I've always been a bit anxious so if I allow myself I can think of any number of horrific scenarios. You don't even need to imagine them these days, you can if you wish read blow-by-blow accounts of carers' experiences in real time.

What we have to try and do is, as people keep repeating, to live in the moment, like so many of the people we're caring for do.

I actually find the thought that everyone is different and everything is unpredictable a consolation.  How would anyone cope if all people with dementia followed exactly the same path, on the same sort of timetable, via a series of known and minutely documented horrors towards their extinction?

And, by the way, it certainly isn't inevitable that Mum will fail to recognise her family.


  1. I have only been a carer for a short while and am new to this blogging game. I visit many dementia ladies and gents and although there are so many levels of dementia, I have found that there is always something in the back of there mind that knows who you are, you just have to find the key to unlock that part of the mind. I have found that songs really work to do this. Also visual images can spark a moment in time bring memories flooding back.

  2. My dad, now age 70, was diagnosed with frontotemporal dementia several years ago. So far, he still seems to recognize me (though he sometimes gets a little confused), but I'm dreading the day when he no longer does. I try to prompt him when I enter the facility where he lives now, by saying, "Hi, Daddy!" so that he doesn't have to figure out how he knows my face. He's getting less and less verbal, but he was a jazz musician, and I find that we can still communicate through music. Just sitting and singing together is good for both of us.
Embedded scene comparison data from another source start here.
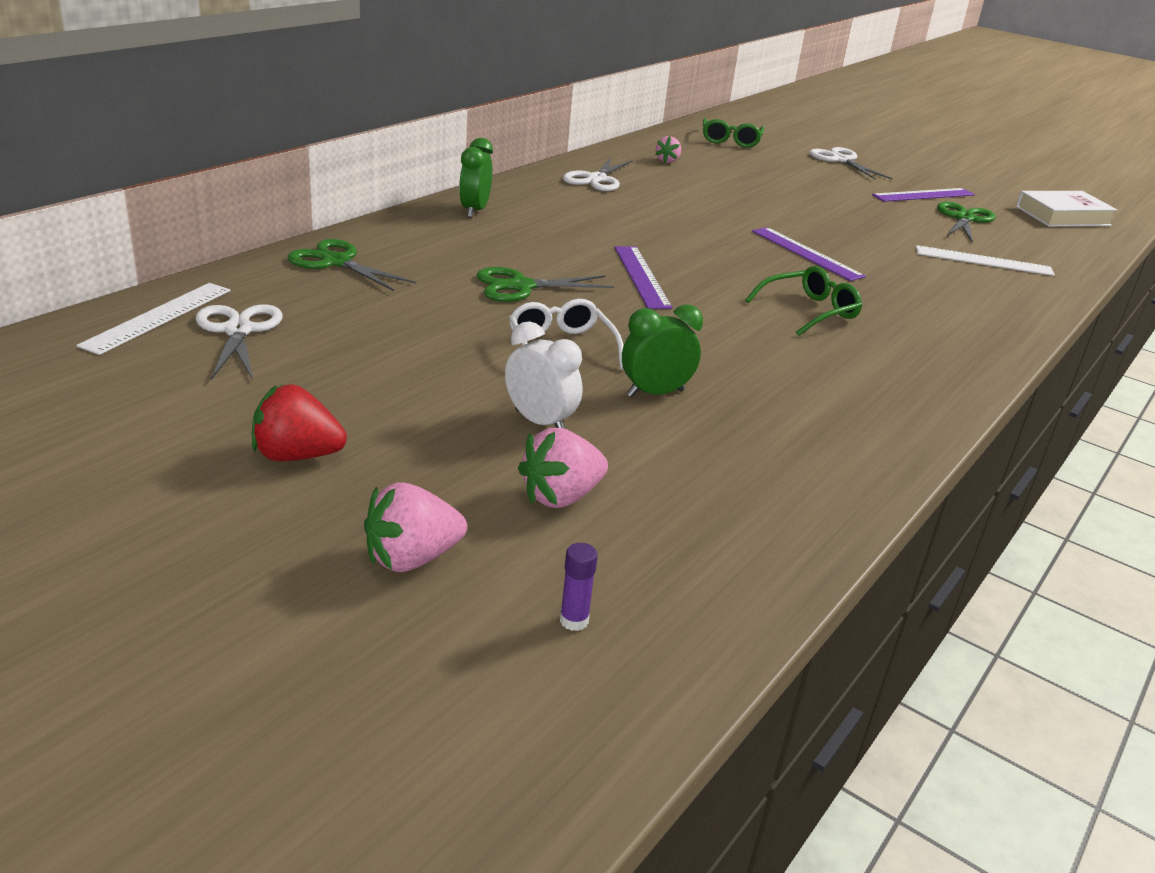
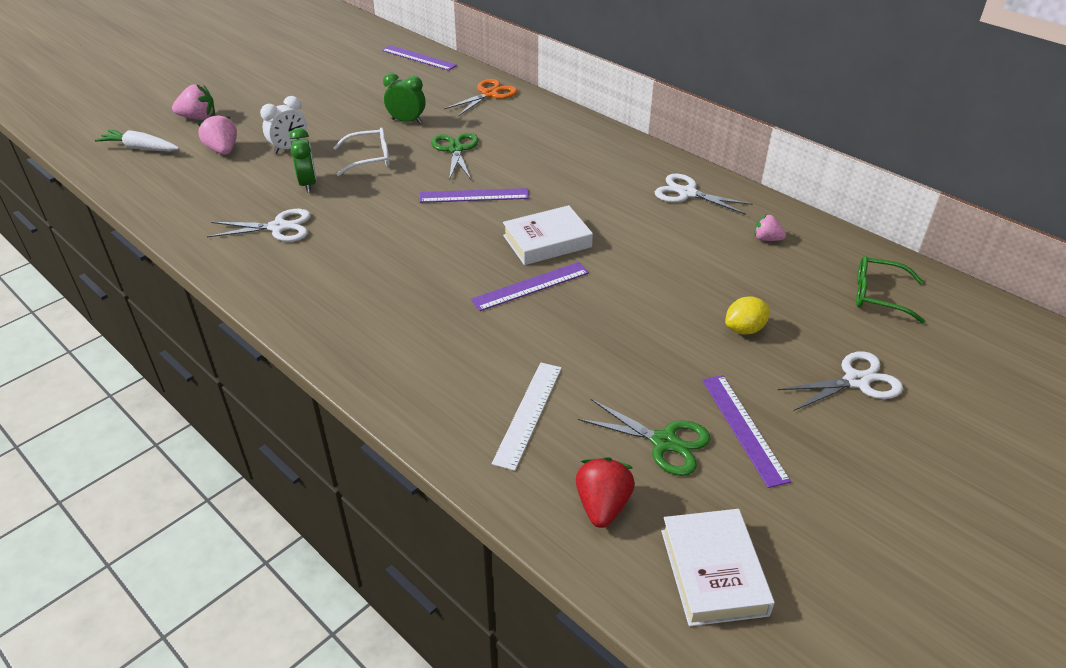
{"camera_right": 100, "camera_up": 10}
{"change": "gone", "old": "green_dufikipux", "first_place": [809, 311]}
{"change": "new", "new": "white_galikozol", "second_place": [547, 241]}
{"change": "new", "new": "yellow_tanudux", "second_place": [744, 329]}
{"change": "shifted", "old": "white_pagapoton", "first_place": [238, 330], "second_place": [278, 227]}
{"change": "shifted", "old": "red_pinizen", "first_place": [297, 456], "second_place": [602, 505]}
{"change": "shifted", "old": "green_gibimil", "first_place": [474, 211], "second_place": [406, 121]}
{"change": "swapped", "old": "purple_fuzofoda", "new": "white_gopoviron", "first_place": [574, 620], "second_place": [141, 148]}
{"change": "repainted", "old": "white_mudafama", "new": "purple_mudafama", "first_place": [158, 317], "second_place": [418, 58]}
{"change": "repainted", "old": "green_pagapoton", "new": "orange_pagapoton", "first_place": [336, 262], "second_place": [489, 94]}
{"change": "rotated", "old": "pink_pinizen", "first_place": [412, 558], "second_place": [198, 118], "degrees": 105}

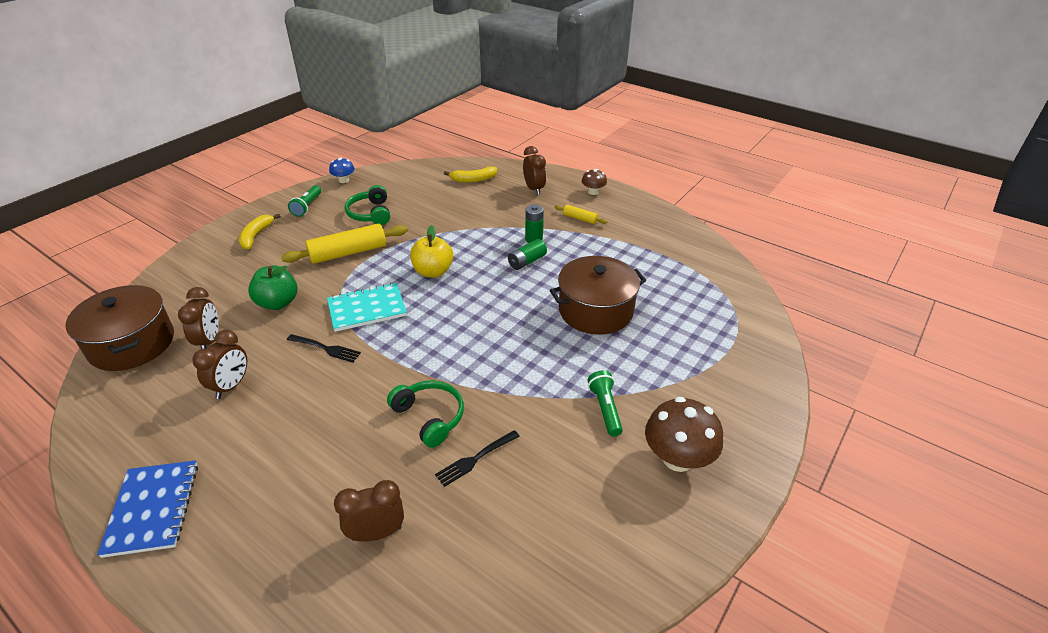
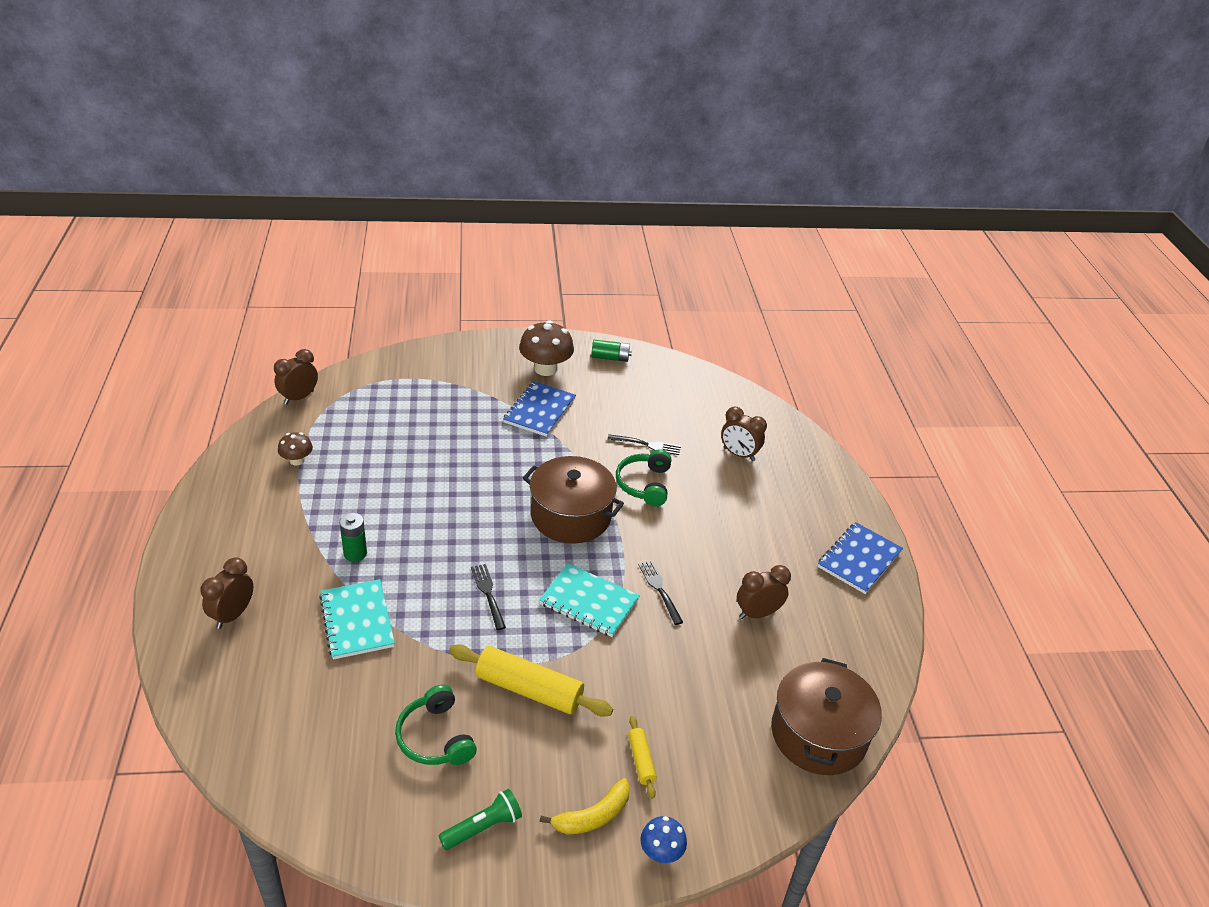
{"camera_right": -135, "camera_up": 0}
{"change": "gone", "old": "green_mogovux", "first_place": [278, 303]}
{"change": "gone", "old": "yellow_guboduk", "first_place": [473, 179]}
{"change": "new", "new": "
I'm an artist, and have been working on a series of pieces about my dad, dementia, and my own fears that I'll get it. Because of the saying, "an elephant never forgets," the elephant has become a symbol for dementia for me. I've been using elephants, music, and family photos in this series to express what it's like for us as caregivers, and what I'm guessing it's like for him. I thought you might be interested in seeing it.
    Thanks for writing your blog. I'm looking forward to reading more posts.